All joking aside, this would have been an incredibly healthy step for our society to take — just as it would have been healthy (and still might be) for someone to go to jail for torture during the Bush years, or for contracting fraud in Iraq, or for any of the other countless crimes committed this past decade that will almost certainly go unpunished. The social contract has to be considered broken when some dumb schmuck can go to jail for five real years for selling a bag of weed while a guy who went to Harvard and Wharton and had all possible advantages gets nothing but a bailout and a temporarily lowered bonus regime for destroying billions of dollars of public wealth.
As for the credit card companies, fuck them. The biggest of them are engaged in one of the all-time great scams right now, gorging themselves on cheap money lent to them by the Fed or the government via bailout programs and then turning right around and further widening their spread by increasing prices to the ordinary consumer. Imagine an oil company that got to buy government crude from the Strategic Petroleum Reserve at a discount during the Katrina crisis and then turned around and gouged consumers during the shortage.
Think there would be public anger then? Maybe. This is close to the same thing, and let’s not forget who these motherfuckers are: they are the people who spent most of the last decade and a half showering congressmen with cash in order to get the Bankruptcy Bill passed. That bill made it significantly harder for people to declare bankruptcy to get out from credit card debt so that they could keep their homes. A study by the New York Federal Reserve last year concluded that there are roughly 32,000 more foreclosures per quarter because of this bill than there would have been had the old bankruptcy laws remained in place. The study estimated that the bill resulted in about 400,000 additional foreclosures total since its inception.
Gee, you think that played a role in the financial crisis at all? Forgetting all the predatory practices that these people are known for, they were a major accomplice in the financial disaster — and now they’re fighting tooth and nail to keep Congress from forcing them to stop arbitrarily jacking up fees on consumers.
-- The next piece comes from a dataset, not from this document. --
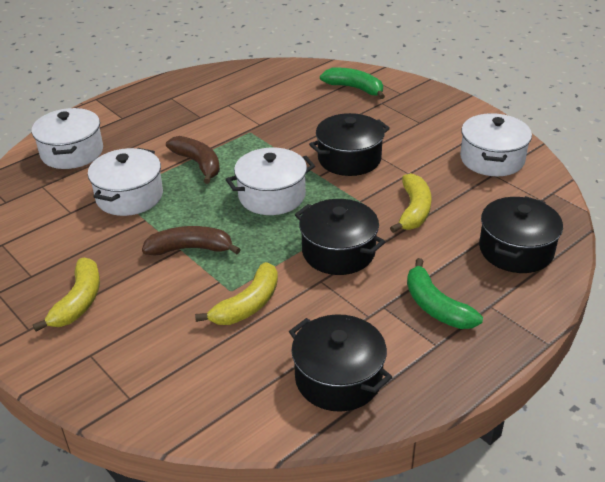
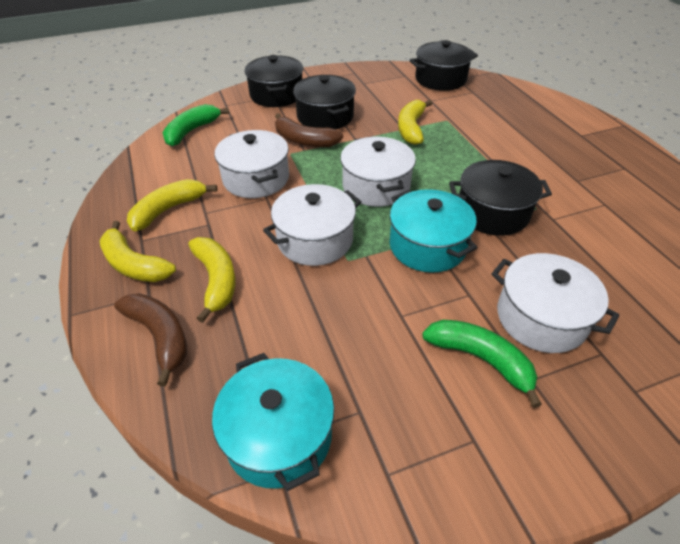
turquoise pot: 0 -> 2
yellow banana: 3 -> 4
In other words the same banks (like Citi, for instance) that got a hot sexy multi-billion-dollar massage from the Fed and TARP when they pushed their debt-to-equity ratios to insane levels, borrowing 30 and 40 dollars for every dollar they had and investing them in the housing casino and the derivatives market, now are arguing that ordinary losers like you and me who might have $5000 or $10000 in revolving credit card debt shouldn’t get a break on their fees just because times are tough (or because they’re too stupid to hire a $500-an-hour lawyer to decipher their insane consumer contracts). In other words, when you borrow $500 billion against $20 billion and blow all of it at the roulette table, you should get a bailout; but when you take out a $10,000 credit card to pay for gas and groceries, you should pay whatever freight the company deems fit.
I’m tired of hearing about how dangerous it is when the public gets angry about this stuff. You know what? Let’s let it be dangerous, and see what happens. It’d be a nice change."